The $43 billion deal calls for creation of a new company, Warner Bros. Discovery, that will aim to outflank Disney and Netflix in the streaming space.
AT&T shares are down nearly 5% today, following the company’s decision to spin off, rather than split-off, WarnerMedia to merge its media properties with Discovery and cut its dividend nearly in half.
The $43 billion transaction will spin off 100% of AT&T’s interest in WarnerMedia to AT&T’s existing shareholders in a pro-rata distribution. The merger between WarnerMedia and Discovery will give way to a new company, Warner Bros. Discovery (WBD). The deal is expected to close in the second quarter of 2022.
CEO John Stankey said during last week’s AT&T Q4 earnings call that the board was still weighing its options on whether to spin off WarnerMedia or do a split-off, which would give the company the option to exchange its shares for stock in WarnerMedia-Discovery. Ultimately, AT&T opted for a spin off, even as analysts warned that the company’s retail-focused investors may be uninterested in owning a piece of the newly formed merger. Following the move, AT&T shareholders will own 71% of WBD, receiving 0.24 shares of WBD per AT&T share they currently own.

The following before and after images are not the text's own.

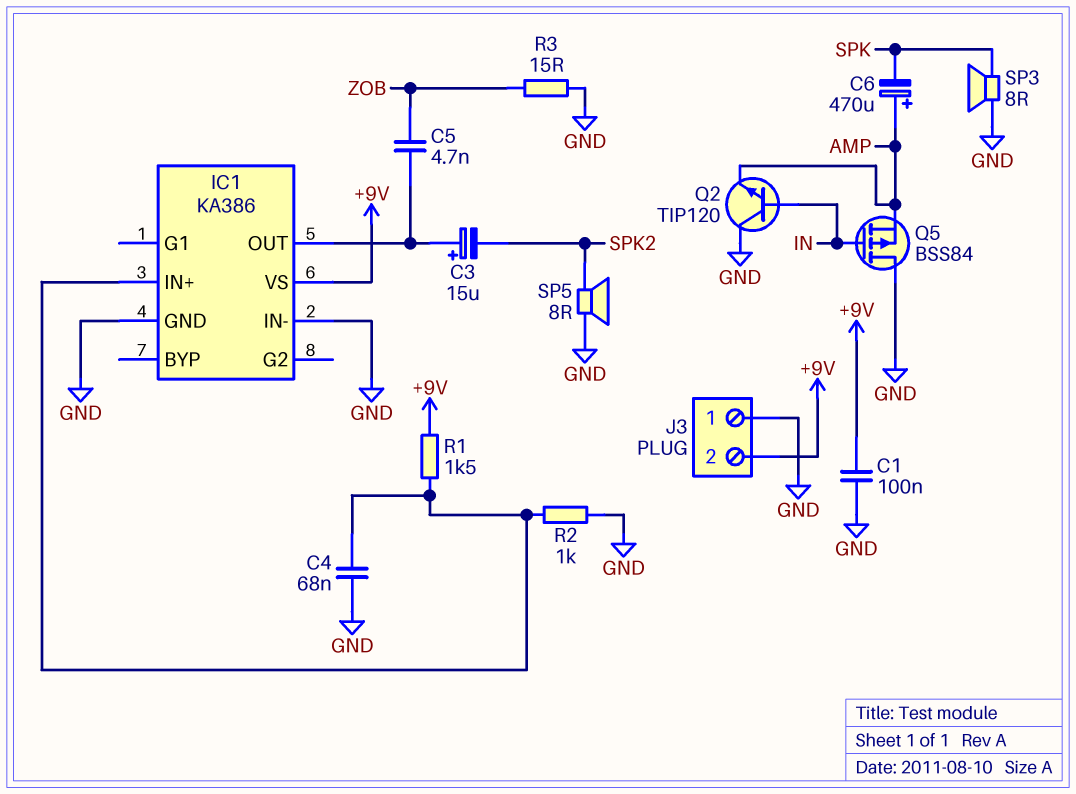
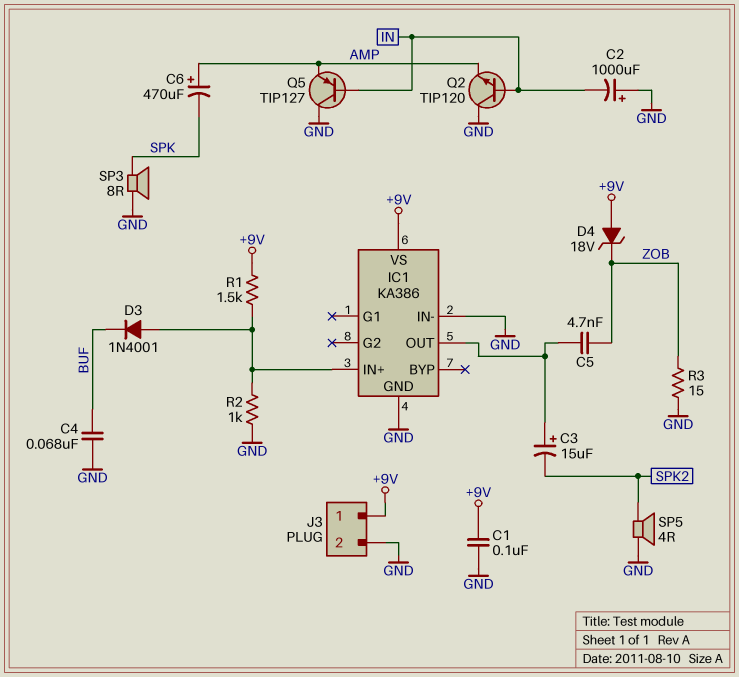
C2: none -> 1000uF (plus GND, minus IN)
C4: 68nF (GND, IC1/IN+) -> 68nF (BUF, GND)
D3: none -> diode 1N4001 (A IC1/IN+, K BUF)
D4: none -> zener 18V (A +9V, K ZOB)
J3 pin 1: GND -> +9V
J3 pin 2: +9V -> GND
Q5: PMOS BSS84 (G IN, D GND, S AMP) -> PNP TIP127 (B IN, C GND, E AMP)
SP5: speaker 8R (GND, SPK2) -> speaker 4R (GND, SPK2)

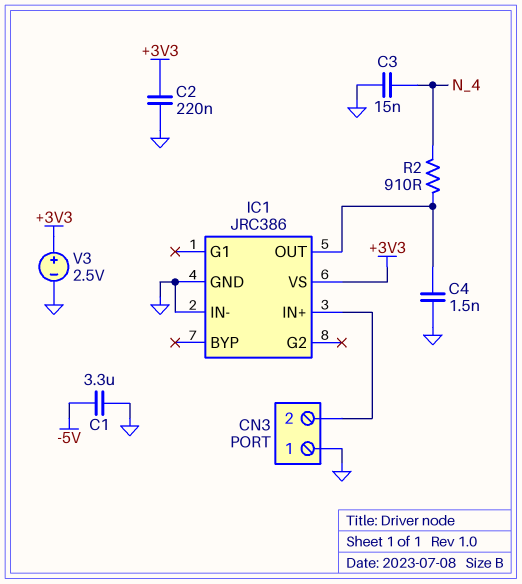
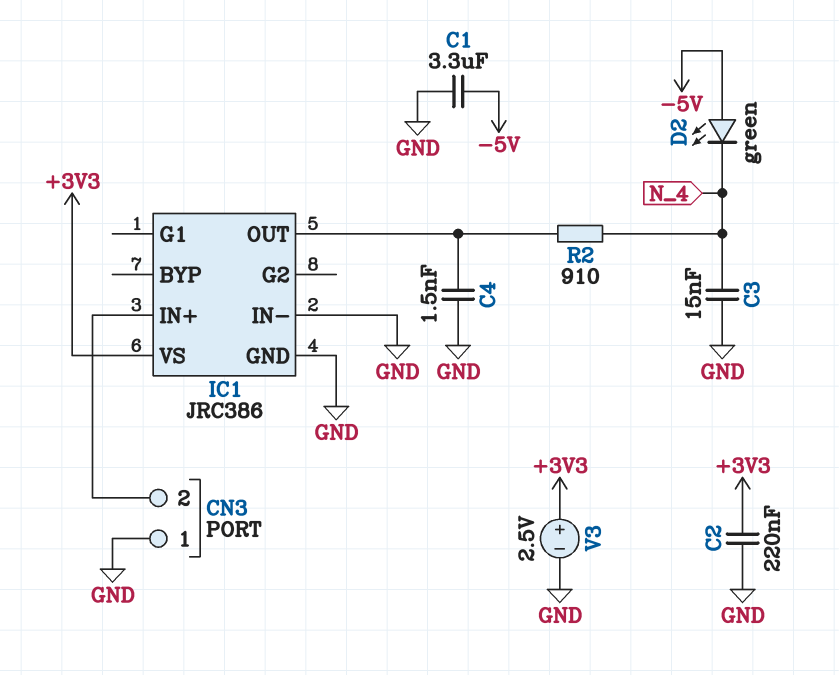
D2: none -> LED green (A -5V, K N_4)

For the entertainment industry landscape, the move means that WarnerMedia is more poised than ever to compete with Disney and Netflix for streaming supremacy. Discovery’s lineup, which features the Cooking Channel, Food Network, and Travel Channel, will now exist under the same roof as IP giants Batman, Game of Thrones, and Harry Potter.
Discovery CEO David Zaslav told CNBC that his goal is to hit “2-, 3-, 400 million homes over the long term” -- twice the amount of subscribers currently boasted by Netflix. Even prior to the merger, WarnerMedia’s key holdings - Warner Bros., HBO, CNN, DC Comics, among others – control rights to the kinds of pop culture hits that incentivize subscriptions. Now, with the property roster Discovery provides, the company will be in a better position to retain those new subscribers, as its content library will include the non-fiction and infotainment content that typically performs well on streaming platforms.
WBD’s board will have 13 members, seven of which were appointed by AT&T. Discovery has designated six members, including Zaslav. On March 11, AT&T will host a virtual investor conference to provide further insight into its financial and operational performance once the deal has closed.